6. Licensee is entitled to all the benefits of being a host in addition to those provided by
Licensor with regard to the license elements specified herein.
7. Licensee agrees that Licensor shall have full discretion to determine the transaction fee
percentages and sponsorship fees that Hosts and Sponsors pay, and agrees that any
and all additional and/or future pricing shall be at the sole discretion of Licensor.
8. In the event that any Host that has been assigned or recruited to, or by the Licensee
purchases a Directorship License from Licensor, that Host shall be released from all
attachments to Licensee, with the following exception; A one-time “thank you” fee paid
by Licensor to Licensee amounting to 10% (ten percent) of the single/initial (not
subscription) fee paid by such a Host to become a Director.
9. This license entitles Licensee to 50% (fifty percent) of net collected transaction fees for
successful paid activities provided by Licensee’s Hosts both recruited and assigned by
Licensor. BETA PHASE NOTE: As the project is still in development, the actual
transactional and flow of funds model is yet to be finalized.
10. This license further entitles Licensee to 20% (twenty percent) of net collected
sponsorship fees paid by those businesses and organizations that purchase
sponsorships, either as purely promotional messages or as hosted activities by same.
11. Licensee agrees to Licensor’s stipulations regarding methods and processes of payment
for transactions and sponsorships, with general, though not inclusive, reference to
ecommerce payment systems within the application as the sole payment processes.

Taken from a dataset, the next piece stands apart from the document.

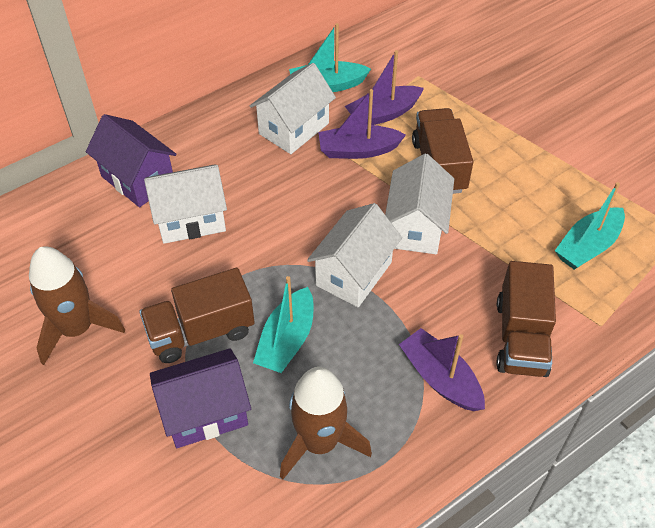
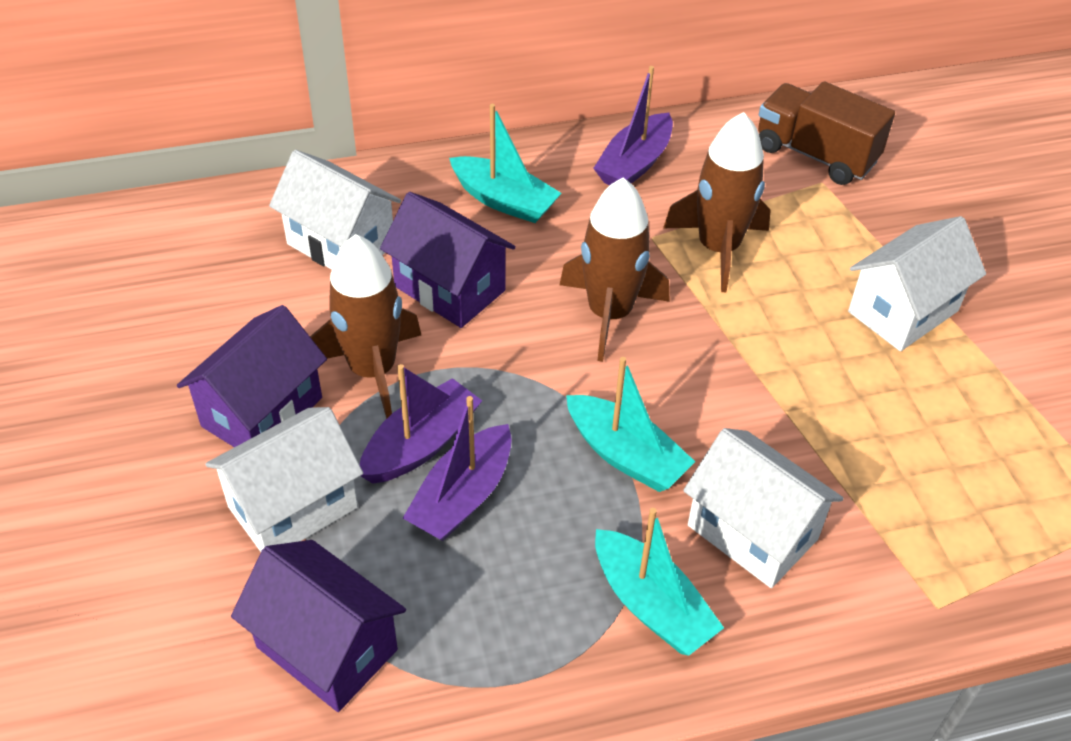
brown rocket: 2 -> 3
brown truck: 3 -> 1
purple house: 2 -> 3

12. This license further entitles Licensee to additional “rewards” as specified in the
appendices attached to this agreement.
Confidentiality. Licensee agrees to hold all of Licensor’s business systems, processes, technical
systems, coded applications, business plans, data, contacts, hardware systems,
correspondence, proprietary and trademarked materials, strategic and tactical plans and
administrative documents in complete confidence and to not communicate same to any other
party or legal entity without the express written consent of Licensor.
Intellectual Property and Business Systems. Licensor warrants that it has complete ownership,
without encumbrance, of all the intellectual property and business systems being licensed to
Licensee, and shall be obligated to inform Licensee in the event that there is a change thereto.
Non-Compete. Should this license be terminated by either party, for cause or not for cause,
Licensee shall refrain from developing a competitive business, or establishing a contractual or
employment relationship with a business or organization offering the same products and
services as Licensor.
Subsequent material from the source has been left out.